When: 7:30 p.m. today and Friday; 1:30, 4:30 and 7:30 p.m. Saturday and Sunday

Where: Southern Park Mall parking lot

Tickets: start at $10; available in advance by calling 941-8572

By GUY D’ASTOLFO

dastolfo@vindy.com

BOARDMAN

Cirque Italia’s Water Circus is looking to make a splash at its Mahoning Valley debut.

The new concept starts with traditional European-style circus artists – acrobats, jugglers, aerialists, clowns – and adds a water element and rock-style lighting. The performers are on a stage that is surrounded by a moat, with a curtain of water and fountain jets along the sides.

Cirque Italia will set up in a large tent in the parking lot of Southern Park Mall. Eight performances are scheduled between tonight and Sunday.

Sarah Kessler, a spokesperson for the Florida-based outfit, described what audiences will see.

“There is a portable stage that holds 35,000 gallons of water,” she said, “and a water curtain that marries sound, music and lights to the performance.

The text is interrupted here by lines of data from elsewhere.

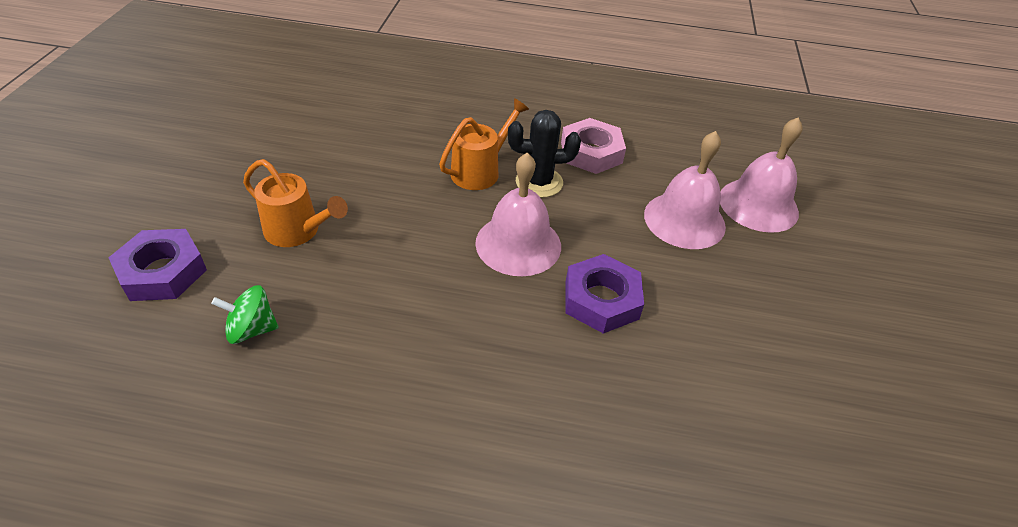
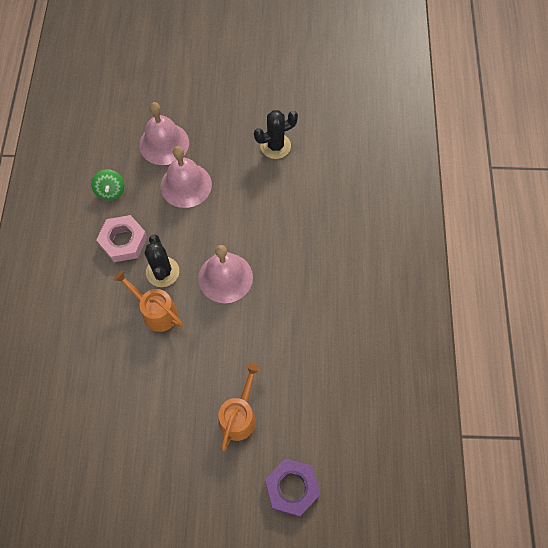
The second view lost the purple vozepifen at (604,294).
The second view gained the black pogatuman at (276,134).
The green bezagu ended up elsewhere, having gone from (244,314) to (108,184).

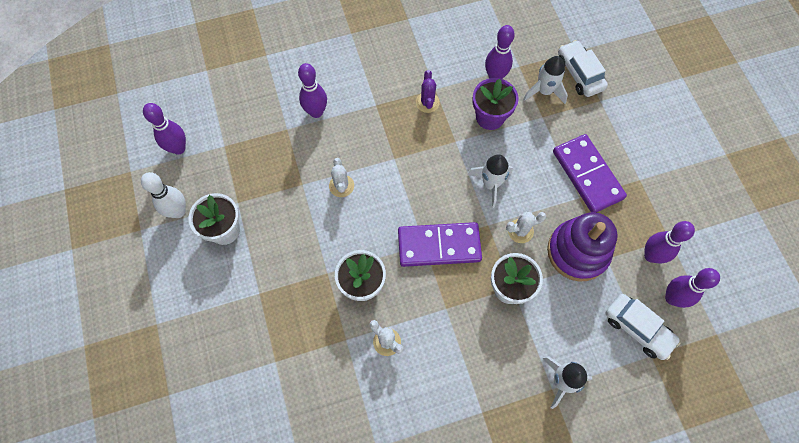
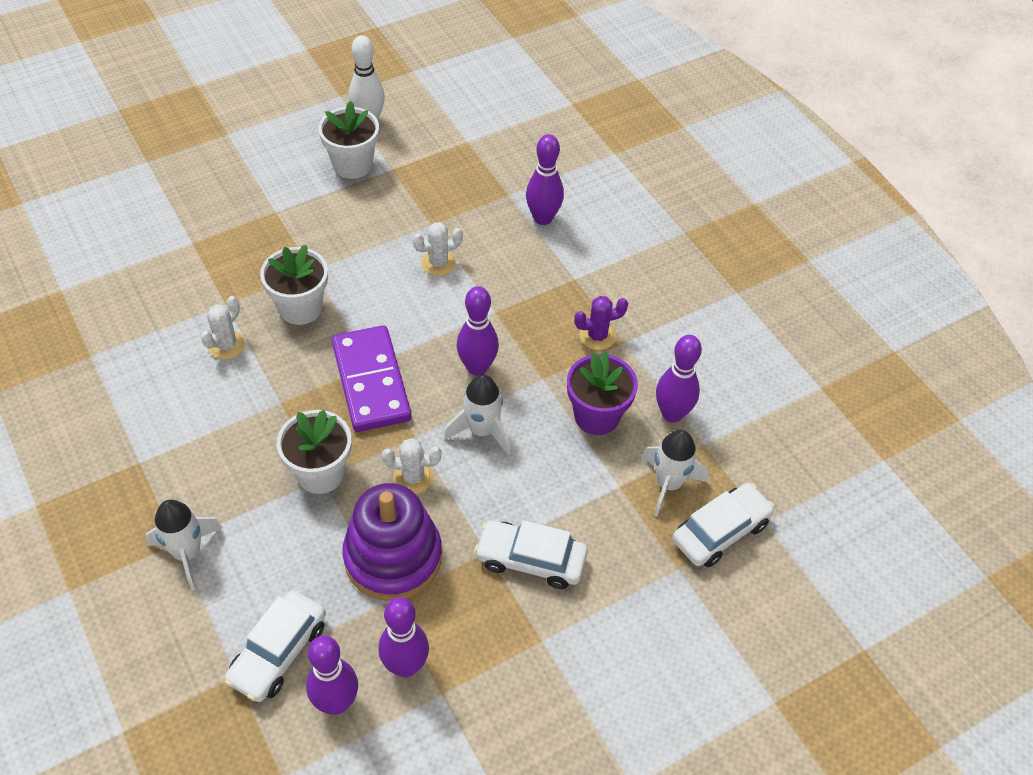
The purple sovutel ended up elsewhere, having gone from (164,129) to (477,331).
Where the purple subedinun stood at (590,173), the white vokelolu came to stand at (531,554).
The white pogatuman at (526,227) ended up facing another way, 60 degrees counterclockwise from before.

It’s like a dance club.”

The Water Circus idea originated 2012, a creation of Manuel Rebecchi.

A native of Milan, Italy, Rebecchi spent his teenage years traveling throughout Europe with his late aunt Moira Orfei, who ran the largest circus on the continent.

“He grew up with a love of the circus, and when he came [to America] he wanted to do something different,” said Kessler. “He loves water, so he incorporated it into the show.”

There are only three water stages in the world – one in Las Vegas, another in Dubai, and the third in Cirque Italia’s shows.

One thing the Water Circus does not have is animals.

Instead, the shows – which include artists from throughout the world — put the focus on the pole acrobats, trampolinists, contortionists and other performers.

“It emphasizes human strength and capabilities,” said Kessler.

Cirque Italia’s Water Circus takes place in a climate-controlled big top.

“The farthest seat away is only 40 feet from the stage,” said Kessler. “It’s an intimate setting.”